Samples - Differences in Camera Resolutions

One of the most important and desired aspects of a security camera is the resolution it can offer. Sydney Security Cameras will show you the difference, see our picture samples below. A camera's resolution is vital for providing usable images capable of identifying details. Resolution is measured in pixels, abbreviated to Megapixels. 1MP is equivalent to one million pixels. Thanks to advancements in technology and the subsequent drop in prices, currently we like to begin all of our conversations at 4MP - the Hikvision 4MP family of cameras, for example, are now priced lower than what a 1.3MP camera would have cost you a couple of years ago.

For the most situation, a higher resolution is always preferable. However, as a higher resolution video stream will require greater storage and bandwidth. The quality of images will dramatically improve as you increase the resolution, as a result, a face or number plate will contain a greater number of pixels-per-inch, allowing finer details to be picked out and recognised.

Many customers aren't aware that a 4MP camera actually provides a significantly higher number of pixels than the 1080p TV and monitor they're typically used to dealing with. This is further compounded by the fact that most cameras will automatically resize their stream display in order to fit on a monitor that doesn't support the camera's resolution - for example, you wouldn't be able to view the entire 2688 x 1520 stream on a monitor only capable of outputting 1920 x 1080. It is almost always possible to view the stream at its native resolution, but you'd have to scroll around to view the entire image as some of it will be off-screen. The benefit is seen when zooming in on a distant item of interest.

Any analog video signal will be encoded and digitised, once processed by Digital Video Recorder or Encoder, the maximum resolution of a conventional analog camera can provide is D1, equals to 720 x 576 pixels, 414,720 pixels or 0.4 megapixels in PAL mode.
The picture above is the D1 Resolution.

When we talking about Full High-Definition and High-Definition, people always hear 1080P and 720P, these two numbers refer to the horizontal resolution. 720p resolution provides images 1280 x 720 pixels, total 921,600 pixels, this is typically what we call High-Definition resolution, but technically less than one megapixel. 1080p resolution provides images 1920 x 1080p equals to 2.1 megapixels. The picture above is 1080P/2MP Resolution.

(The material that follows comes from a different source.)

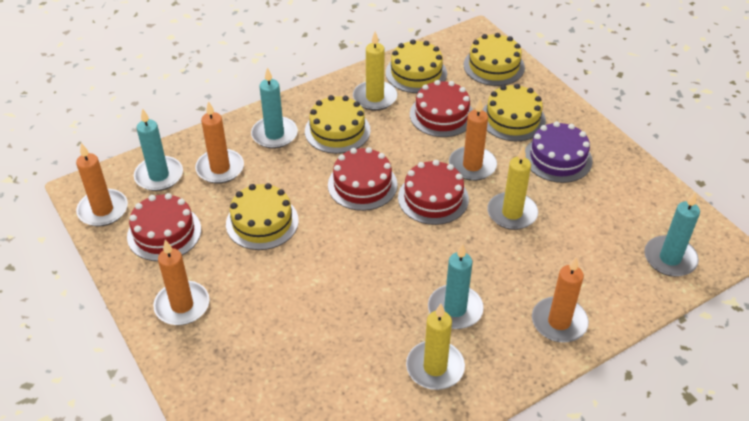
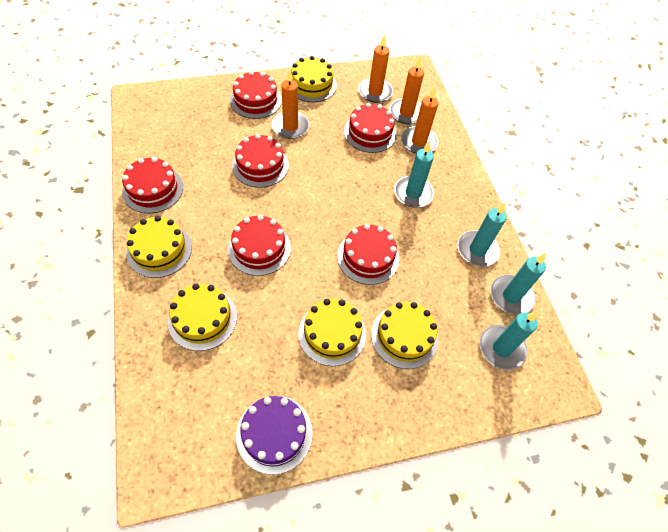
orange candle: 5 -> 4
red cake: 4 -> 6
yellow candle: 3 -> 0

4 Megapixel IP Cameras are network-based security cameras that are capable of providing video resolutions up to 2560 x 1440 pixels which are 30% greater than 2MP/1080p. The picture above is 4MP Resolution.

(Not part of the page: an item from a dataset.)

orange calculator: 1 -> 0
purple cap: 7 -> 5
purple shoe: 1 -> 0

For instance, a 6MP CMOS sensor captures roughly fifty percent more detail in an image than a 4MP sensor and double what a 3MP sensor has, also four times that of a 1.5MP sensor. For images viewed on TV, computer monitor or even a smartphone, this may not matter but it has a huge impact on those that actually want to print their images out. The picture above is 6MP Resolution.

4K/8MP security cameras have extremely high resolutions of 3840 x 2160 pixels, meaning there are 3840 horizontal pixels by 2160 vertical pixels, resulting in an overall 8,847,360 pixels overall. That is double 2K resolution security cameras which are approximately 2688 x 1520, resulting in 4MP. The picture above is 4K/8MP Resolution.